Böyle bir ülkede, sadece gerçek ile adaletin peşinde bir gazeteci ve vatandaş olarak hakkımı HELAL ETMİYORUM! Ama bununla da kalmıyorum...

Turistlere lüks otellerde her şey serbest bırakılırken, vatandaşımız kendi yurdunda mağdur edildiği için...

Yabancılar PCR testi yaptırmadan ülkemize serbestçe gelirken, yerli çalışanların yüzüne “Keyfini çıkar! Aşılıyım” yazan maske takıldığı için...

Kapalı mekânlardaki AVM’ler açılırken, küçük esnafın sokaktaki masası kaldırıldığı için...

Bir şekilde yurtdışına yerleşip geleceğini orada kurmaya umut bağlayan gençliğin kendi ülkesindeki hayalleri yok edildiği için...

Resmi bayramlarda açık havada kutlama yapılması yasaklanırken tıklım tıklım AKP kongreleri yapıldığı için...

Genelgelerle anayasa çiğnenip temel hak ve özgürlükler “yasasız yasaklarla” keyfi olarak elimizden alındığı için...

65 yaş üstündeki insanlar, hukuka aykırı bir şekilde aylardır eve tıkılıp ayrımcılığa maruz kaldığı için...

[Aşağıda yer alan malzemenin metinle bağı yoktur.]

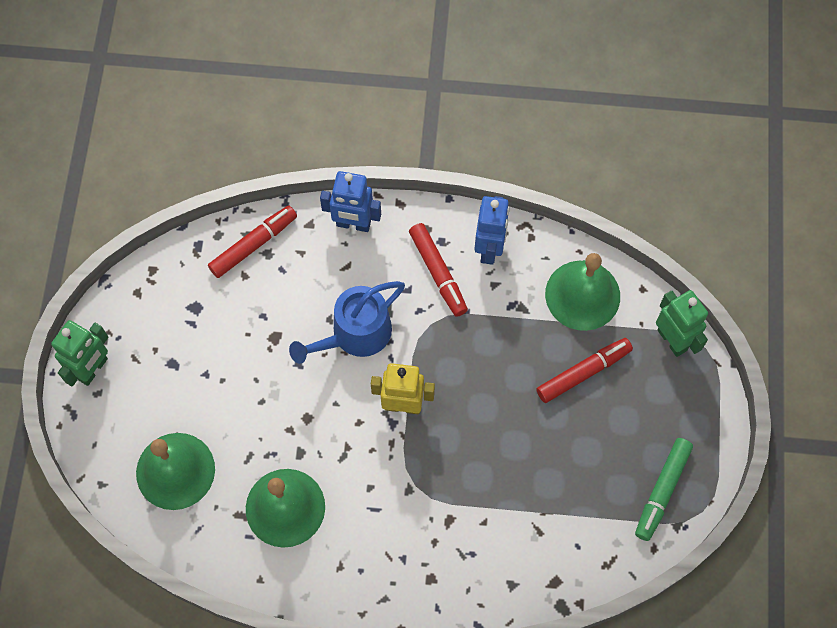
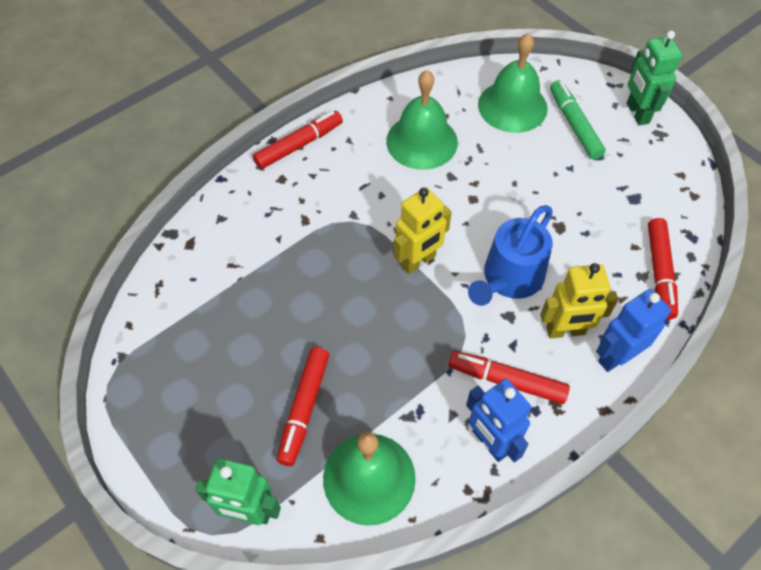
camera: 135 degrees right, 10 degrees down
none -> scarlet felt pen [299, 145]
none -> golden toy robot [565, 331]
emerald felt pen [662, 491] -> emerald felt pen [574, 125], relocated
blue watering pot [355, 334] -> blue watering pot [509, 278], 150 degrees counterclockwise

Sıradan insanlar yakınlarını bir avuç kişiyle defnederken, tarikat liderlerinin cenaze namazlarına binlerce kişi katılabildiği için...

Zengini daha zengin, fakiri daha fakir yapan zihniyet ülkede her kuruma hâkim olduğu için...

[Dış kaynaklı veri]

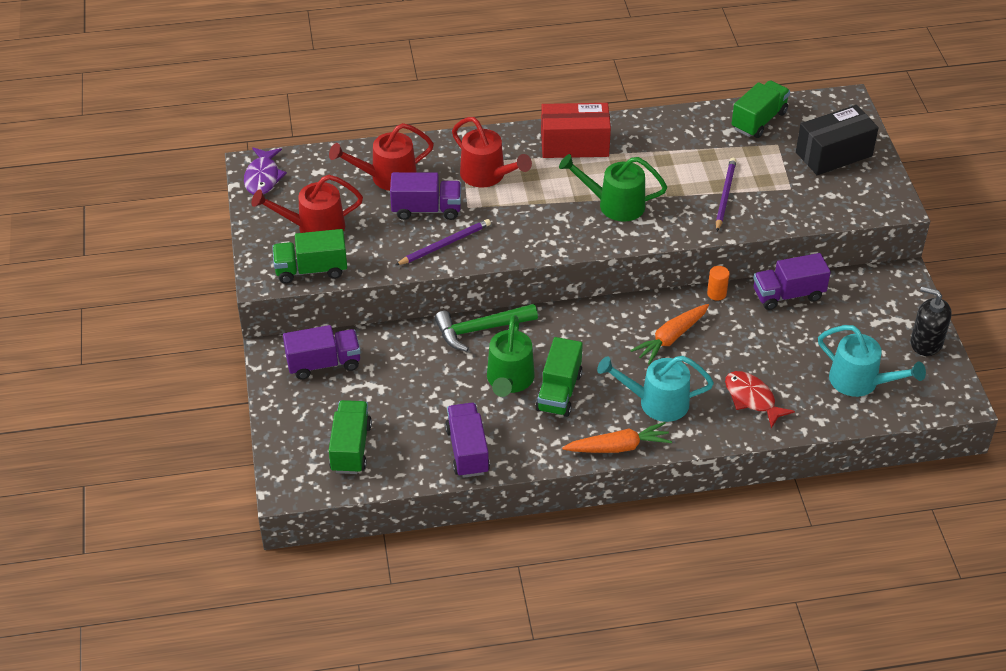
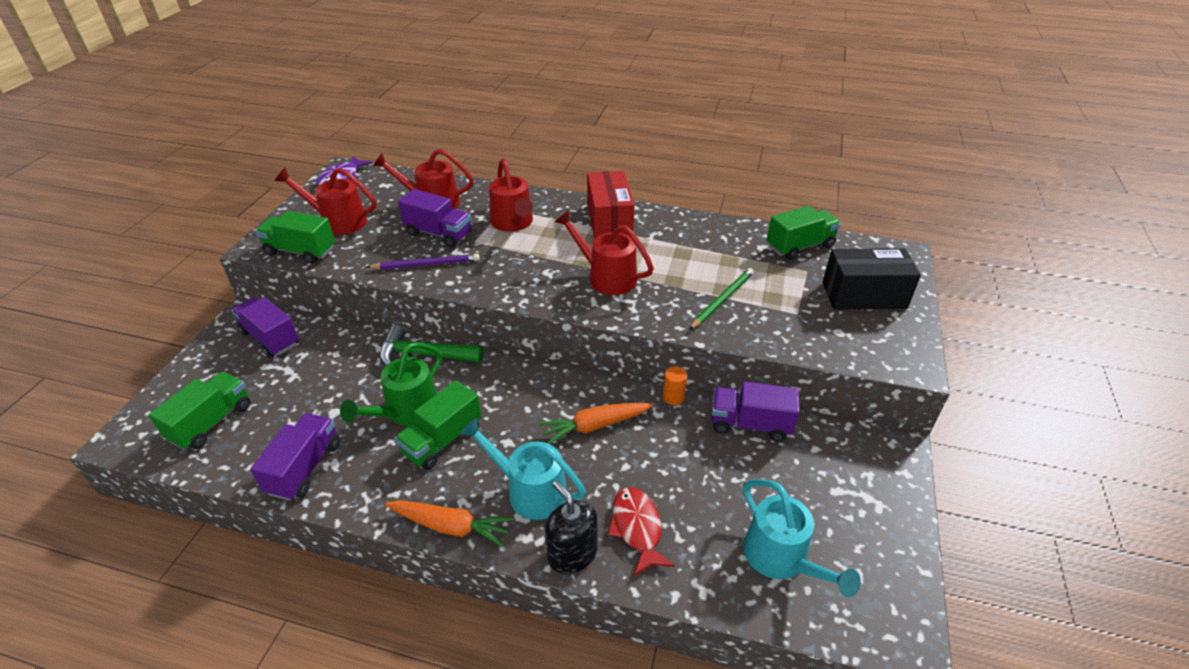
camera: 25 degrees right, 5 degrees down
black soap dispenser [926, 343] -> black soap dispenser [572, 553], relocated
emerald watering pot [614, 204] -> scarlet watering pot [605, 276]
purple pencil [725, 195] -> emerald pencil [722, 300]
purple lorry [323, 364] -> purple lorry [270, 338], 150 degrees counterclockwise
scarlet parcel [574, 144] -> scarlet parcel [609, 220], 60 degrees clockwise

Emekliye 100 TL ikramiye zammı yapılırken, devlet kaynakları 5’li müteahhit çetesine akıtıldığı için...

Kamu kaynakları har vurulup harman savrulduğu için...

128 milyar dolar peşkeş çekildiği için... 

Salgın dönemindeki bütün bu adaletsizlik ve hukuksuzluklar için...

Ayrıca son 19 yılda bu ülkeye ve halka verilen büyük zararlar için...

Hakkı yenen, ezilen, canına kastedilen, malına ve rızkına el konulan, onuru çiğnenen her emekçi için,

İktidardan yasalar önünde HESAP SORULMASINI da istiyorum.

Ve bunun yapılabilmesi için SEÇİM talep ediyorum!